This past December, I created my E-Course Advent Calendar. It was a fun little course that revealed one new e-course tip every day for the month of December. Going into it, I had fairly low expectations for the turnout. December is a really busy month for a lot of people and I just wasn't sure how well it would be received. I remember thinking "If I got 100 people to enroll, that would be amazing and I would consider this a complete success." Well, as of today there are 270 enrolled in the advent calendar course with new people joining all the time. It was a lot of fun and a really fantastic experience. Here are 5 things I learned from the whole process.
1. It was hard and I had to push myself to finish.
Real talk: making an e-course is hard work. If you're thinking about creating an e-course, you're probably already familiar with how hard it is to create great content. It's a lot of planning, writing, re-writing, editing, finding/creating images and stress. I had the idea for the advent calendar near the beginning of November and thought "No problem. It's only 31 lessons! And I have so much time." Cut to me several days into December and not even close to finishing. Some of those lessons got written only the night before they were scheduled to publish. But, it was so rewarding. The signups were rolling in, people were really into it and I was getting a ton of positive feedback. I really wanted to create something useful for all the CourseCraft users and it was a great feeling when I finally finished it.

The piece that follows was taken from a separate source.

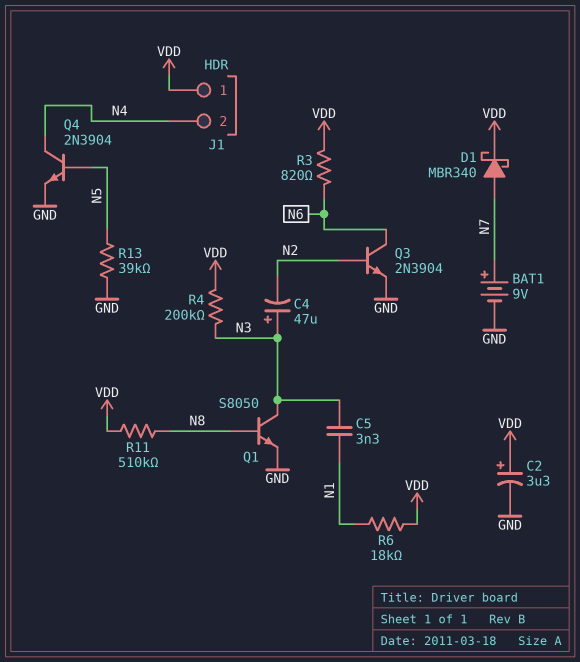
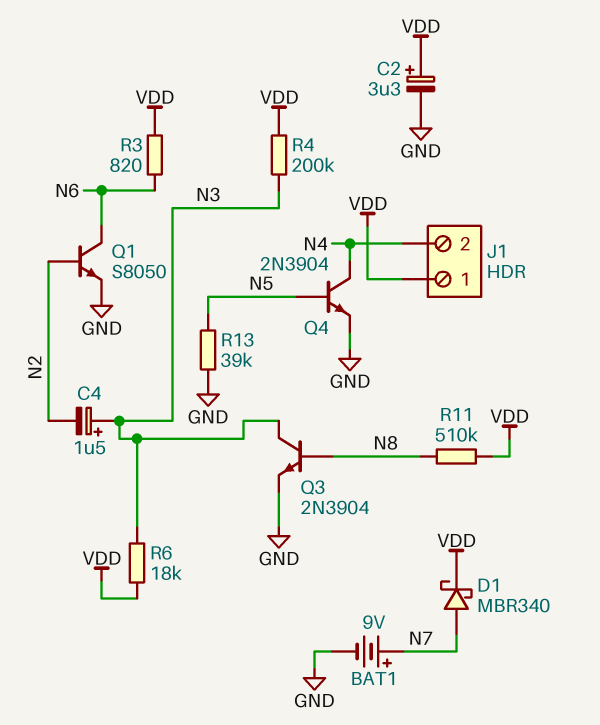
C4: 47uF (plus N3, minus N2) -> 1.5uF (plus N3, minus N2)
C5: 3.3nF (N1, N3) -> none
Q1: NPN S8050 (B N8, C N3, E GND) -> NPN S8050 (B N2, C N6, E GND)
Q3: NPN 2N3904 (B N2, C N6, E GND) -> NPN 2N3904 (B N8, C N3, E GND)
R6: 18k (N1, VDD) -> 18k (N3, VDD)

2. Comments and feedback are the fun part.
The comments section was really the heart of this course. It was so fun to see everyone really engaging with me and their fellow participants. In fact, I got so many comments that I had trouble responding to all of them! But I really felt it was an important part of the course to get involved in the conversations everyone was having. That's really the best part about an online course if you ask me. If you want to learn something in isolation, you can read a book on your own. An e-course provides your participants with a chance to interact directly with you, ask questions and give/get feedback.
3. Start promoting early.
Like I mentioned before, I had the idea for the course at the beginning of November. Even though the first lesson wouldn't publish for another month, I started promotion almost right away. I did that for two reasons: 1. I wanted to give everyone enough time to find the course, enroll and be ready for the first day. 2. It was really encouraging to see new people enrolling everyday and it kept me focused on writing. Now, you don't necessarily have to start promotion before you're finished creating your course but it was something that really worked for me. It set a hard deadline and held me accountable to complete it. If I decided to wait til the course was 100% done before telling people about it, I honestly don't know if I would have ever finished.
4. Try to be flexible for latecomers.
Running a course like the advent calendar that had a specific start and end date, you might feel inclined to make the enrollment process a little more rigid too. You could open it up in November (like I did) but then close enrollment on December 1st. Then archive the course right after it's done. (For those of you who don't know: Archiving your course closes access to it.) But if I had done that, I probably would have lost half my participants. There were tons of people still enrolling each day in December and I still get new people joining to this day. At the time of writing this, the most recent enrollment was yesterday. The latecomers are generally a quieter bunch, they ask less questions and just work through the material in their own time. So keeping the course running isn't really that much work. At some point I probably will want to shut it down, but for now I'm leaving it open for the stragglers.
5. It's important to be yourself and have fun.
Writing is something I actually really struggle with. Over the years I've had lots of practice and definitely improved but it still doesn't comes easy to me. One of the hardest things for me to do is to make sure I'm writing in my own voice. I don't ever want to come across as robotic or phoney. If your personality comes through in your writing, people will be so much more receptive. You'll be seen as more approachable and friendly. That's something everyone wants right? I wanted to write as if I was talking to a friend. So for many of the lessons I talked out loud first. I tried to explain the concept in my own words and imagined myself sitting across the table from a good friend. Sometimes I actually sat my husband down and we had a conversation about that day's lesson. It made the writing part so much easier and I think (I hope!) my personality came through.